Online Sarcasm Detector:
Cliché streamed over a hundred of thousands of tweets with and without the label #sarcasm, to code a classification algorithm that knows how to differentiate between the sarcastic and non-sarcastic sentences, which helps to determine an accurate sentiment analysis. In July 2014, he built the “Online Sarcasm Detector” web application , which allows users to test the detector themselves. Here is how he did it:
- Where did he get the data:
- Using Twitter API, he tracked tweets during a certain period of time, and chose some that had the label #Sarcasm, and others that didn’t. He depended on people to decide on what was sarcastic and what was not.
- Twitter facilitated as many examples as he needed.
- Pre-processing the data:
- He eliminated the tweets that had the sarcasm implemented in a photo or an attached link, and removed all the hashtags and the mentions.
- He removed the duplicates.
- After deleting all this “noise,” as Cliché calls them, he added only 3-words long tweets to the data set.
- The used features:
- N-grams: Unigrams, which are one words like awesome, and Bigrams, which are two words that usually go together like peanut butter. To extract bigrams, each tweet was tokenized, stemmed and un-capitalized, adding each bigram to a binary feature dictionary.
- Sentiment: Cliché had a hypothesis that sarcastic tweets carry contradictory feelings in their sentiment analysis. In other words, he thought that they start very positively, but end very negatively. To measure the sentiment, he divided each tweet into two and three parts, and he tested each part for sentiment. The scores were calculated using two sentiment analysis tools, SentiWordNet and TextBlob.

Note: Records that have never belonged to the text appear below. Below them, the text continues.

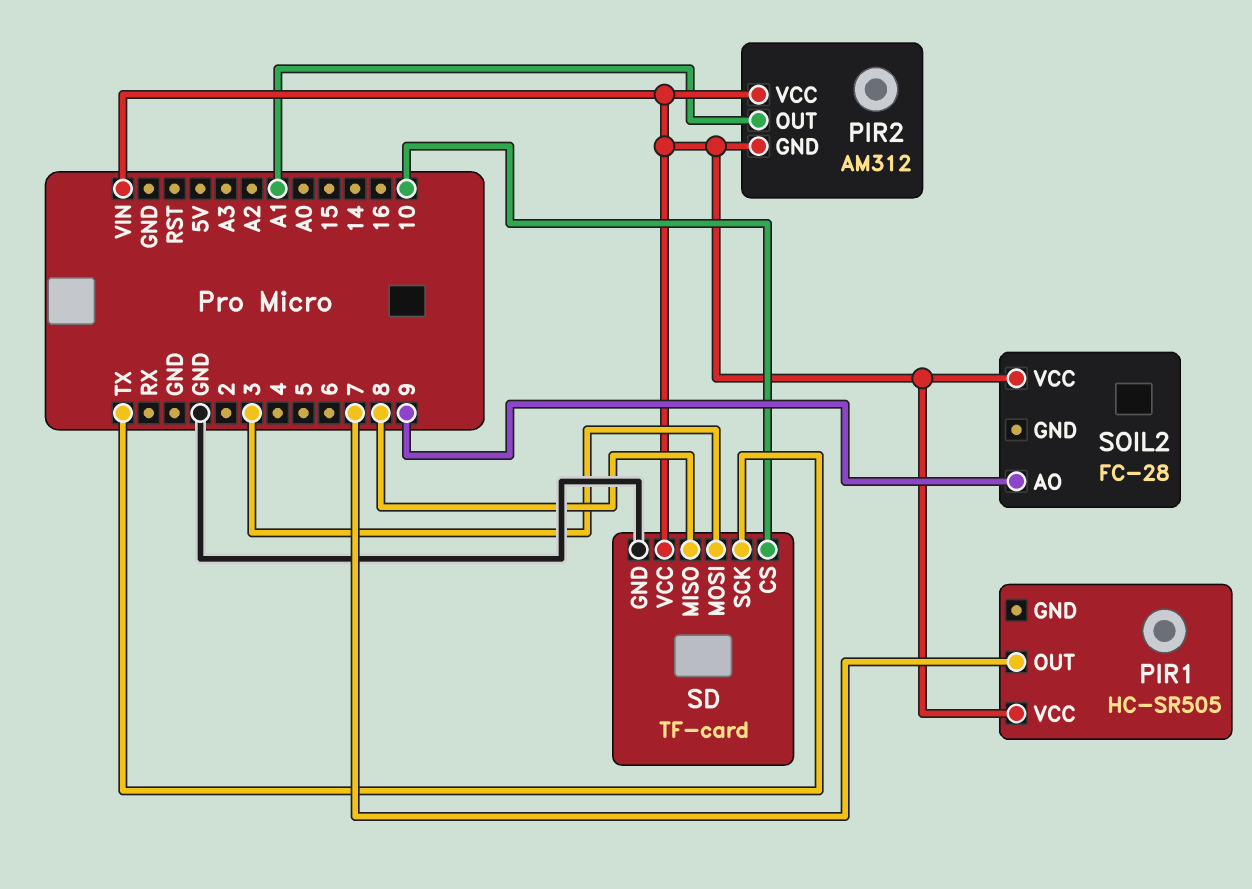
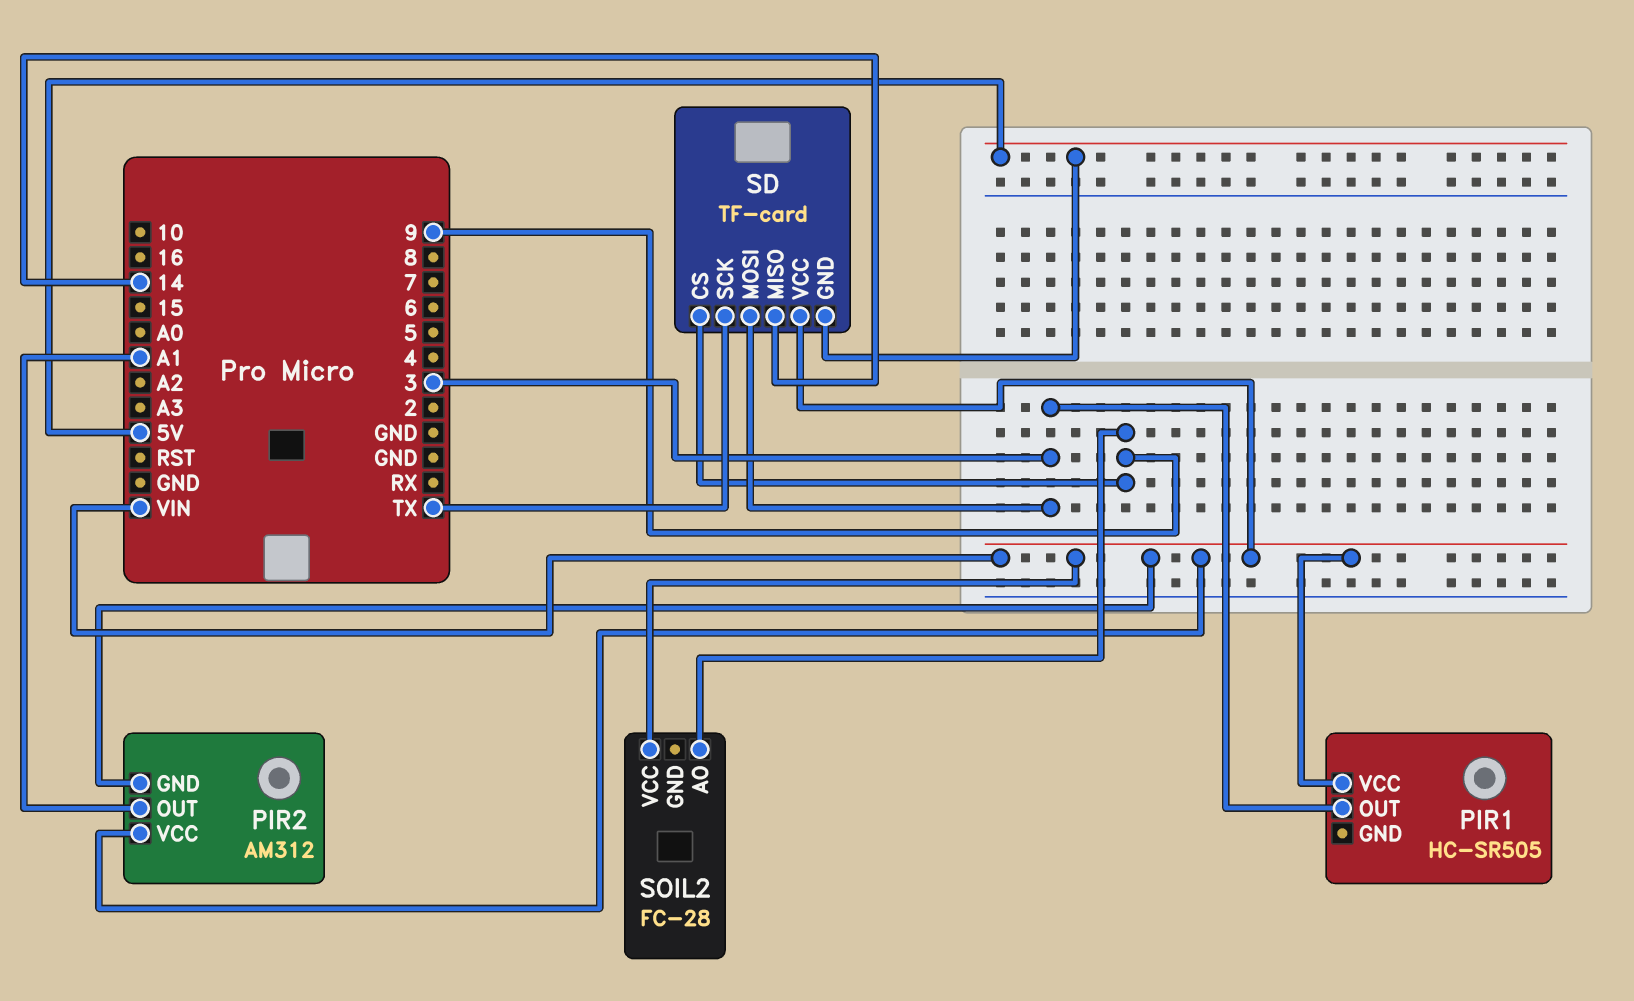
PIR1 pin OUT: 7 -> 3
SD pin CS: 10 -> 9
SD pin GND: GND -> 5V
SD pin MISO: 8 -> 14

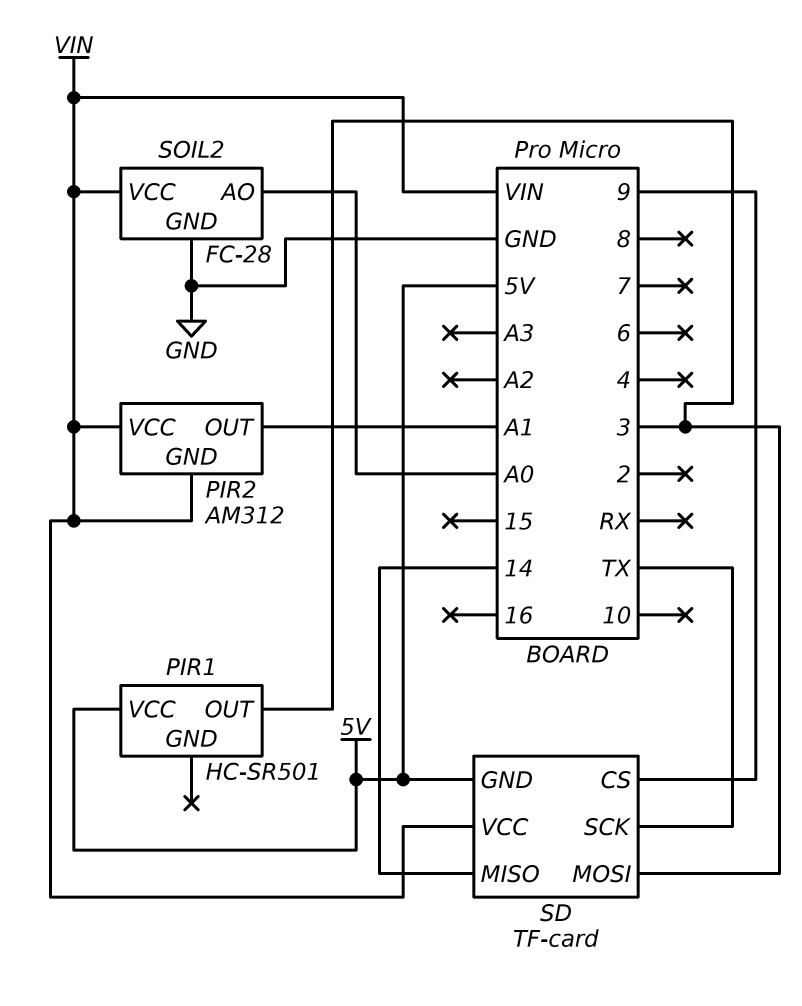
PIR1: HC-SR505 -> HC-SR501
PIR1 pin VCC: VIN -> 5V
SOIL2 pin AO: 9 -> A0
SOIL2 pin GND: none -> GND

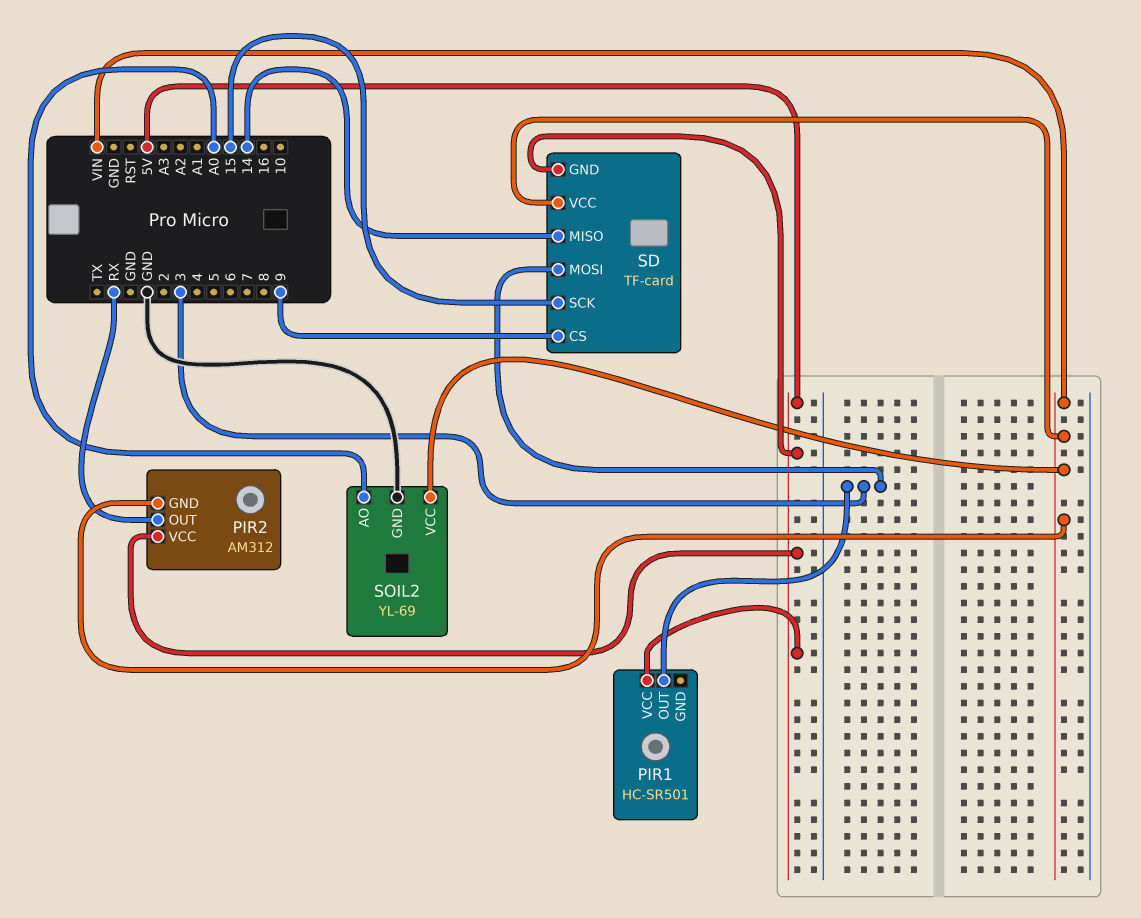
PIR2 pin OUT: A1 -> RX
PIR2 pin VCC: VIN -> 5V
SD pin SCK: TX -> 15
SOIL2: FC-28 -> YL-69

- Topics: Some words are often used together in tweets, these grouped words are called topics. These topics are collected from each tweet, and are classified based on which topics are more associated with sarcasm.
- His findings:
- Sarcastic tweets are more positive than non-sarcastic ones.
- The first half of the sarcastic tweet is more positive, while the second half is usually more negative.
- Sarcastic tweets are more expressive of feelings than non-sarcastic tweets
- Topics that include these words (jersey, procrastinating,hot, complain, storm, mom), people usually associate them with non-sarcastic tweets. While these words (love, life, today, lol, feel, bad) are more associated with sarcastic tweets.
Cliché engineered several features that help classify the tweets to sarcastic and non-sarcastic.
Cliché gathered tweets during the 2014 FIFA World Cup in a three-week period. The following findings came from the sentiment analysis that resulted from the classifier:
Sarcasm and Sentiment Analysis in Algorithms
As the science of natural language processing is developing a day after another, computers and programs will implement better understanding of human languages. And although computers find sarcasm to be challenging when performing a solid and accurate sentiment analysis, algorithms are improving and computers are getting smarter.